One of Nāgārjuna's main contributions to Buddhist though was the development of the doctrine of sunyata or emptiness. This was a reaction to the development in the doctrines of the Abhidharma by some of the early Buddhist schools (for instance the Sarvastivada). In those schools there developed the concept of things (dharmas) that had some form of independent existence i.e were not subject to dependent origination. I will quote wikipedia on this point

The Madhyamaka school [Nāgārjuna traditionally seen as founding this school] has been perhaps simplistically regarded as a reaction against the development of the Abhidharma, especially the Sarvāstivādin. In the Abhidharma, dharmas are characterized by defining traits (lakṣaṇa) or own-existence (svabhāva), whose ontological status is not dependent upon concepts.

Nāgārjuna therefore refuted this and insisted that all things are inherently empty and do not have an independent existence. This means everything not just sentient beings. Nāgārjuna is also linked to the Perfection of Wisdom sutras and the Heart Sutra is particularly good on this point (please note I'm using the translation that we use in the Triratna Buddhist Community - scroll halfway down this document for the full version).

So, in emptiness, no form, No feeling, thought, or choice, Nor is there consciousness.

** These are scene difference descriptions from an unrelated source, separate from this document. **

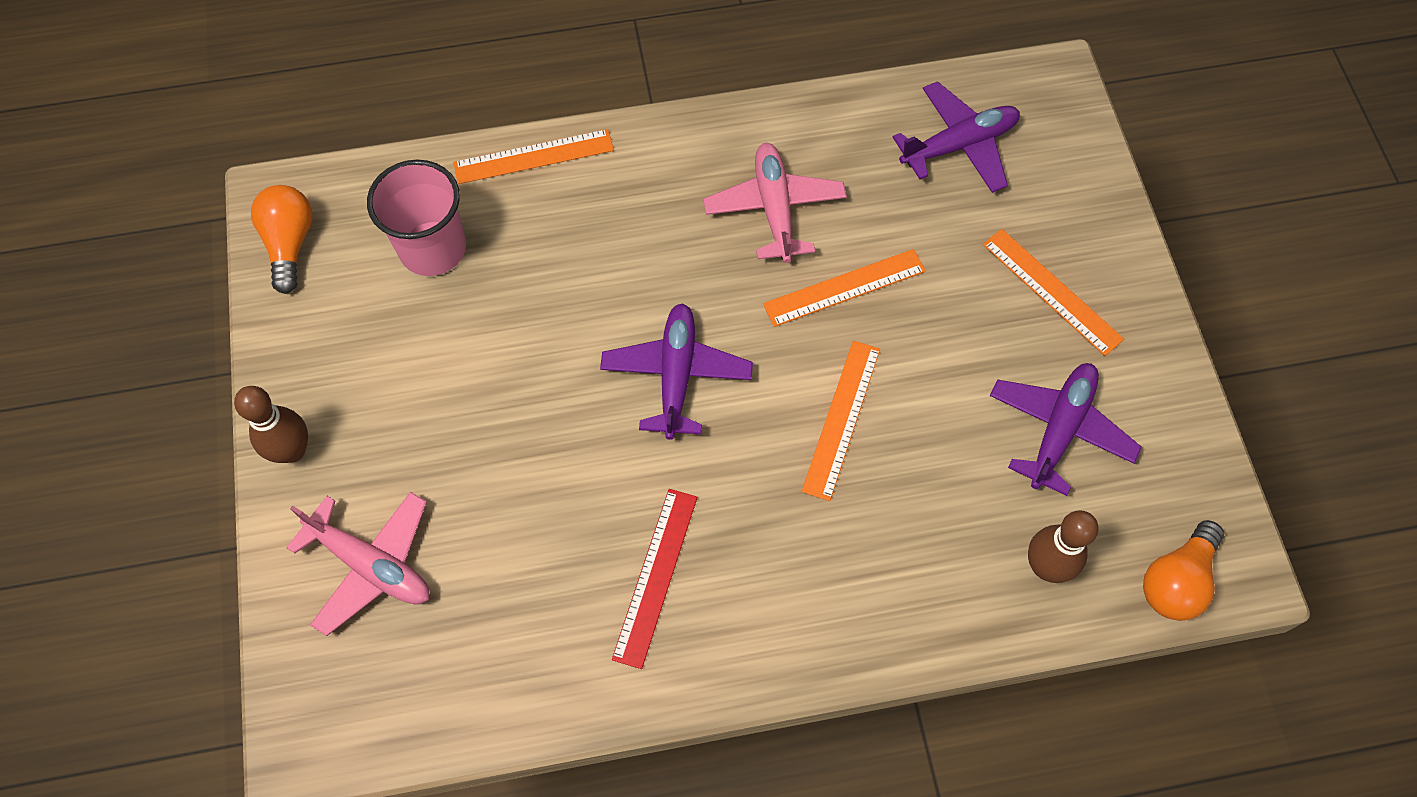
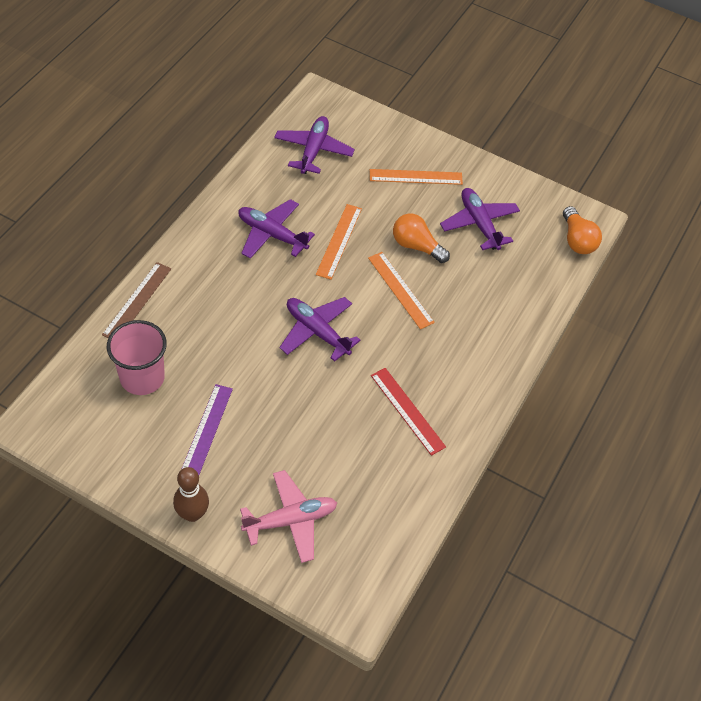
camera: 55 degrees left, 10 degrees down
(290, 243) = (68, 436): orange light bulb -> orange light bulb (416, 246)
(417, 373) = (206, 431): none -> purple ruler
(533, 156) = (137, 301): orange ruler -> brown ruler
(774, 209) = (272, 234): pink plane -> purple plane
(1045, 566) = (533, 275): brown bowling pin -> none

No eye, ear, nose, tongue, body, mind; No colour, sound, smell, taste, touch, Or what the mind takes hold of, Nor even act of sensing.

So nothing in the psychophysical organism

No ignorance or end of it , Nor all that comes of ignorance; No withering, no death, No end of them.

Or ignorance or death/withering (so no lakshanas maybe?)

Nor is there pain, or cause of pain, Or cease in pain, or noble path To lead from pain; Not even wisdom to attain! Attainment too is emptiness.

Or even no four noble truths or eightfold path. So not much left.

So hopefully this giving a flavour of the radical nature of emptiness.

Please note this isn't a complete answer. There are other areas of Nāgārjuna's philosophy that I haven't covered such as the two truths largely due to a complete absence of knowledge on my part.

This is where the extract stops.